Now there have been arguments for the past hundred-odd years that we are just about to see the demise of the book - the magic technology of the 1920s was microfilm, which would bring the complete Library of Congress into the average person's home.... .  If you've ever spent time reading microfilms you would do well to shudder, but otoh if they'd done it the readers would be better (interesting time period that by the way - we had electric cars which worked pretty well back then but they never got the market share - what goes around comes around).  THe latest prospect is the e-book.  I've tried two recent models - the Sony ebook reader and the Kindle.  The first didn't really work for me - I didn't much like the interface.  But worst of all I treated it as a book - tossed it to the floor one night in bed when I wanted to go to sleep and stepped on it the next morning.  I didn't have the heart to replace it.  So I decided to early-adopt the Kindle, which went fine for a few weeks (I was getting totally addicted) and then it just stopped working.  Now I have a replacement, and am well into it.

It's a lovely machine - feels good in the hand, page turning is easy and elegant, the menus are fine.  I can read it in one hand or two, can take it out into bright daylight or read indoors.  The hook for me is that when I travel I like to take along a couple of science fictions (current has been the Soothsayer trilogy by Resnick) which I will then throw away, give away or assortedly banish from my presence.  Now it's all there in one little package - when I've finished reading it I can zip it back over to Amazon and download at will some other time.

But it's a problematic machine too.  Richard Stallman, who spoke at SCU a few weeks back calls it the Swindle.  His argument against is that it's structured so that one of the great features of the book - you can give them out, lend them out and so forth - no longer holds.  Courtesy of digital rights management (DRM), you can no longer share what you own.  For him this means we should be going after the electronic books unless and until the publishing industry cleans up its act.  The problem is that, like cds and dvds, a shared e-book is just as good as the original, so you won't be tempted to buy your own copy if you liked it ... .

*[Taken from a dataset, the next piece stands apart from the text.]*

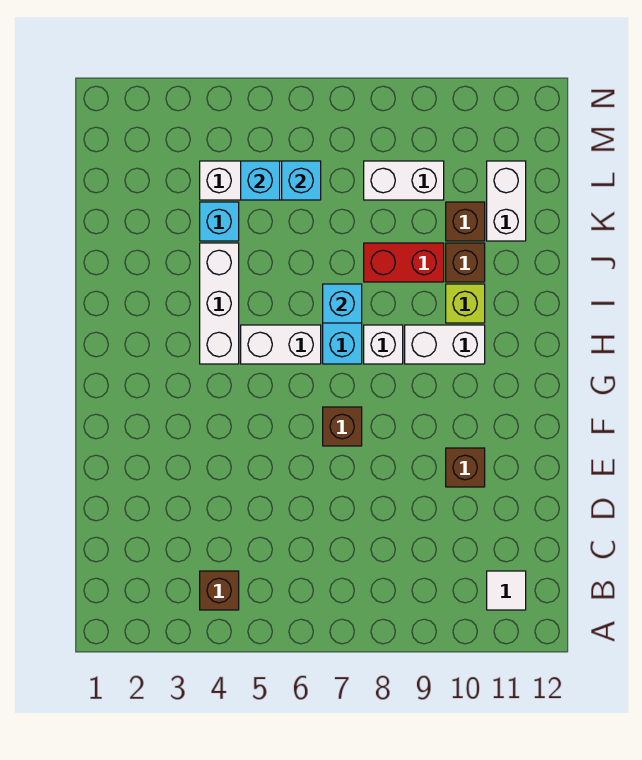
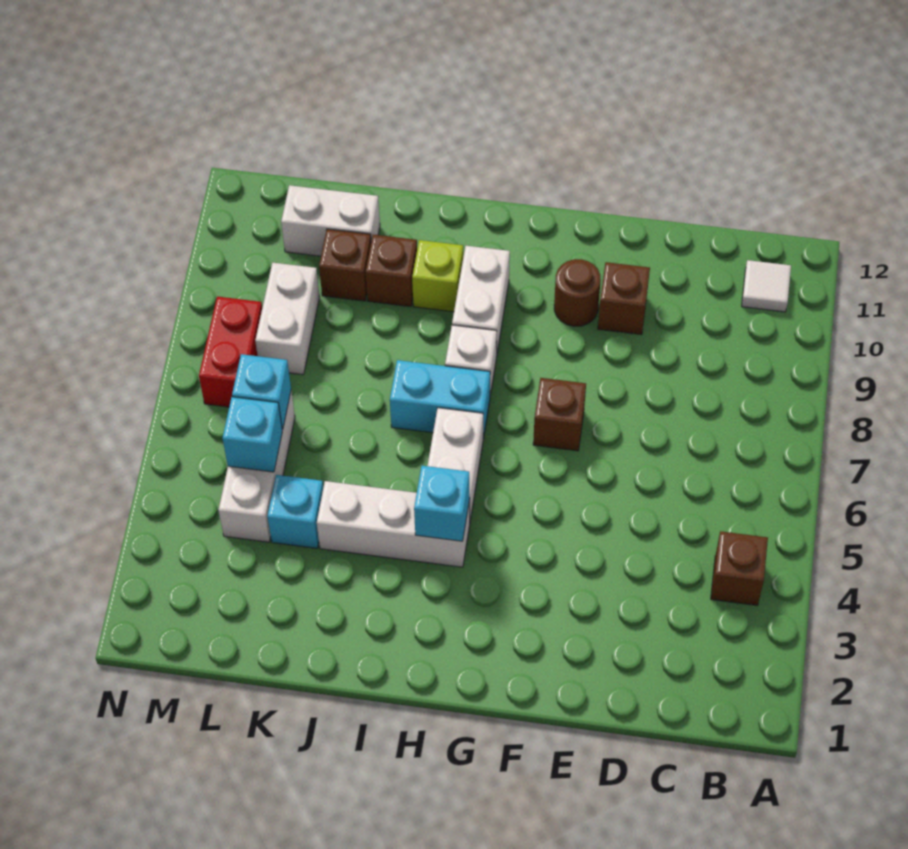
none -> brown round brick F10 level 1
cyan brick I7 level 2 -> cyan brick H4 level 2
red brick J8:J9 level 1 -> red brick M7:M8 level 1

So another clash - this time between intellectual freedom and an emergent multinational industry.  Stallman's right in some ways and completely beside the point in others.  Sure, the way its setting up right now is iniquitous and we should work out ways to make it better.  My electronic book of the future will not only look and feel better, but should have some sharing capabilities.  However, he's entirely beside the point in the one way that really matters to me.  We have the possibility now of turning an energy intensive, environmentally damaging industry into one in whose footprint will be much much lighter.  No longer do you need to send manuscripts of to Hong Kong, say, to get them print there, shop back to the States, drive them all over the States and thus scatter a forest to the four winds in order to get your Heidegger fix.  Electronic books are a wonderful idea - we need to work as a society to make it an idea whose time has come.  And my home will look nicer.